Nina-the-nanny has to cook something for supper every evening, not just for Mary Kay (editor of the London Review of Books) and the boys, but for Alan Bennett as well, and some of her letters are concerned with the trials of cooking and asking her sister for more recipes. Alan is a bit critical of Hunter chicken, saying he prefers it without tinned tomatoes. He brings around milk puddings as his contributions. Sometimes I wondered if he ever went round to see Jonathan Miller, because in Nina's book they don't seem to be on speaking terms. Did they fall out after "Beyond the Fringe"? They must have done. Do they even nod at each other in the street for old times' sake?
I was concerned about the non-relationship between Alan and Jonathan, and in the spirit of enquiry, I went to another book about Gloucester Crescent which is called "Gloucester Crescent" by William Miller, son of the famous Jonathan. This popped up on my Amazon feed. So I went for the Kindle version. (I am now deploying this strategy with book-buying: If I want it on my bookshelf I buy the book but if I think of the book as a mere diversion, e.g. a thriller, I get it on Kindle. If it's for my research it's nearly always out of print and I have to get a second-hand version on Amazon.
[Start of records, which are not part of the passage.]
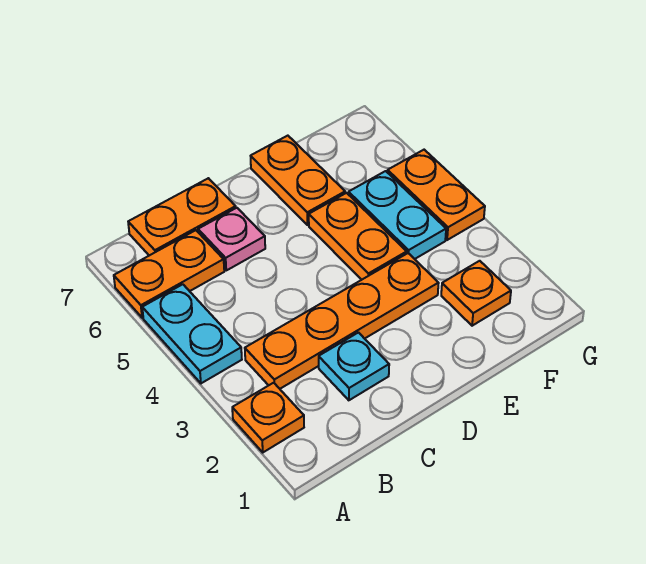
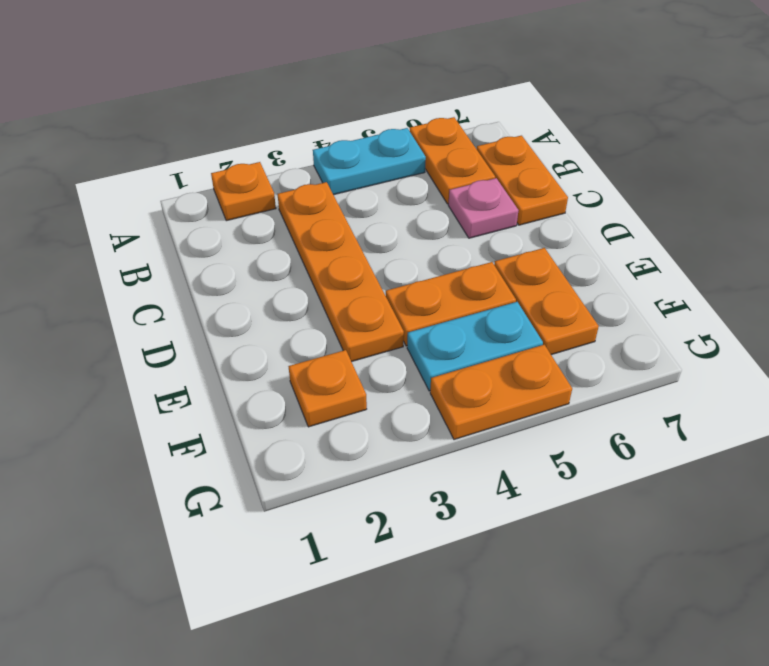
cyan plate C2 level 1 -> none
orange plate E6:E7 level 1 -> orange plate E6:F6 level 1

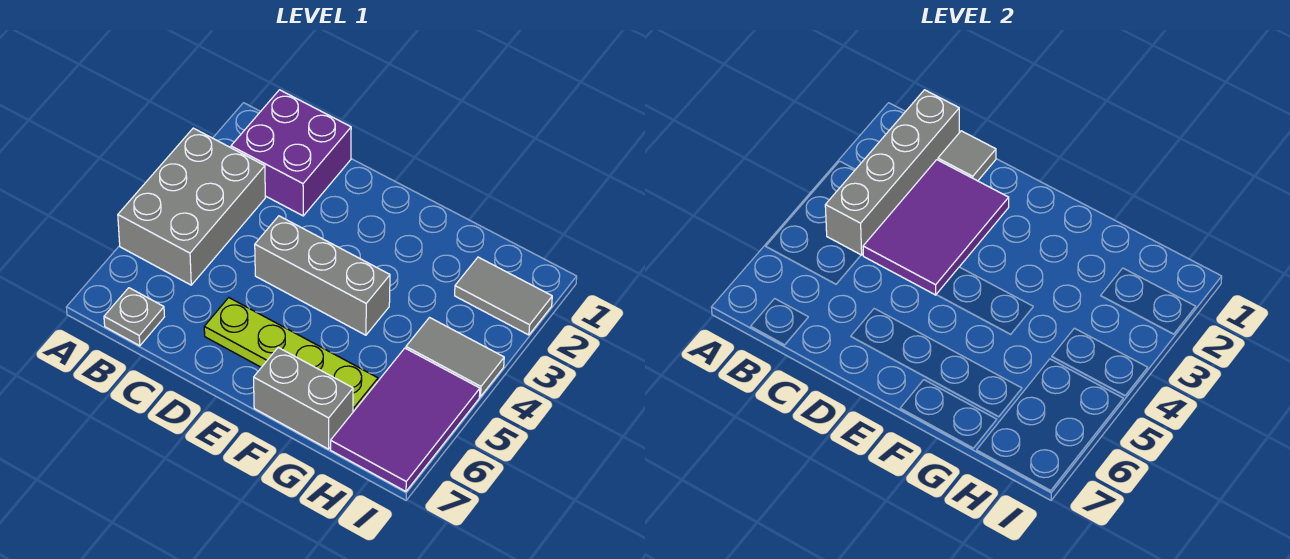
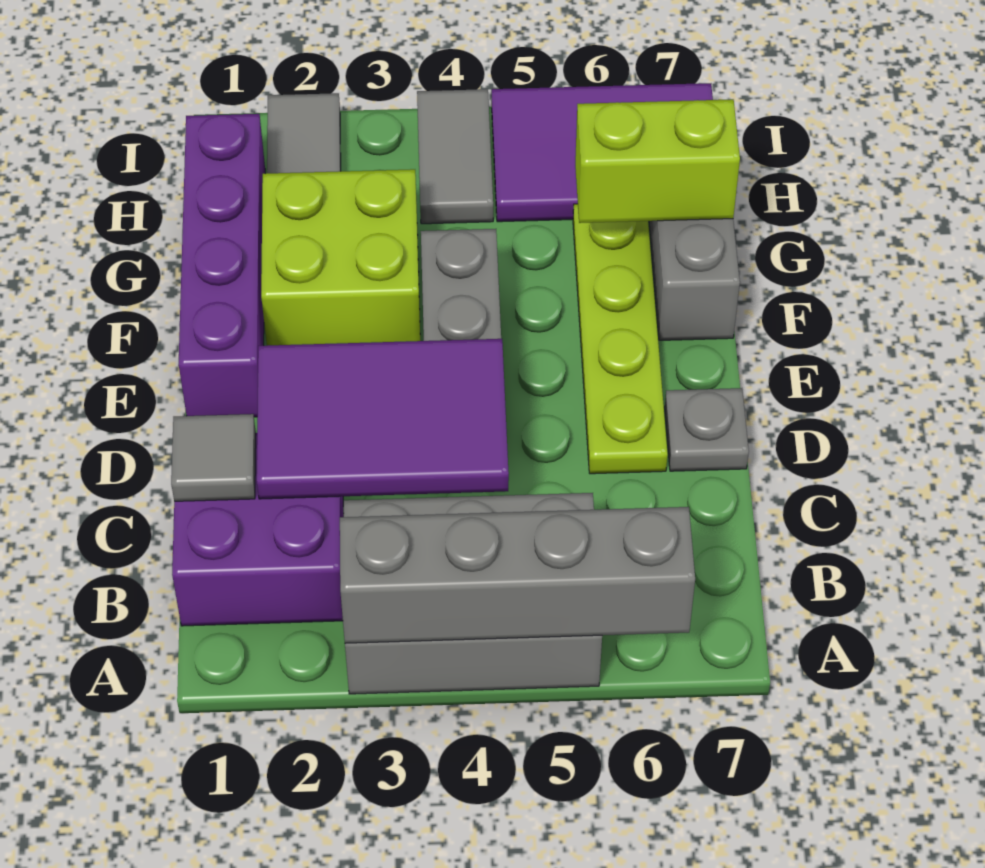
grey brick B1:B4 level 2 -> grey brick A3:A6 level 2
grey plate B7 level 1 -> grey plate D7 level 1
none -> purple brick E1:H1 level 1
none -> lime brick F2:G3 level 1
none -> lime brick G6:G7 level 2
So, "Gloucester Crescent" is written by an almost exact contemporary of mine. Whereas I was growing up in the stockbroker belt he was right in the middle of London. His sort of people were the sorts that appeared in the Sunday Paper Magazine. (A Life in the Day of). He writes in a terrible plonking style because he is a small child to start with, and this reflects a small child's sensibility, but it carries on like that. The vocabulary gets better as he gets older. He never really gives you a taste of the fun that must have gone on at his father's dining table, but he does tell you...
That Alan Bennett came round to dinner every night. Every night. And brought milk puddings. And brunch on Sundays. You can understand how perplexed I am. At no point does Alan seem to stop going to the Millers' and start to go to Mary-Kay's. Did he eat two dinners every evening, and if so why? did he not put on weight?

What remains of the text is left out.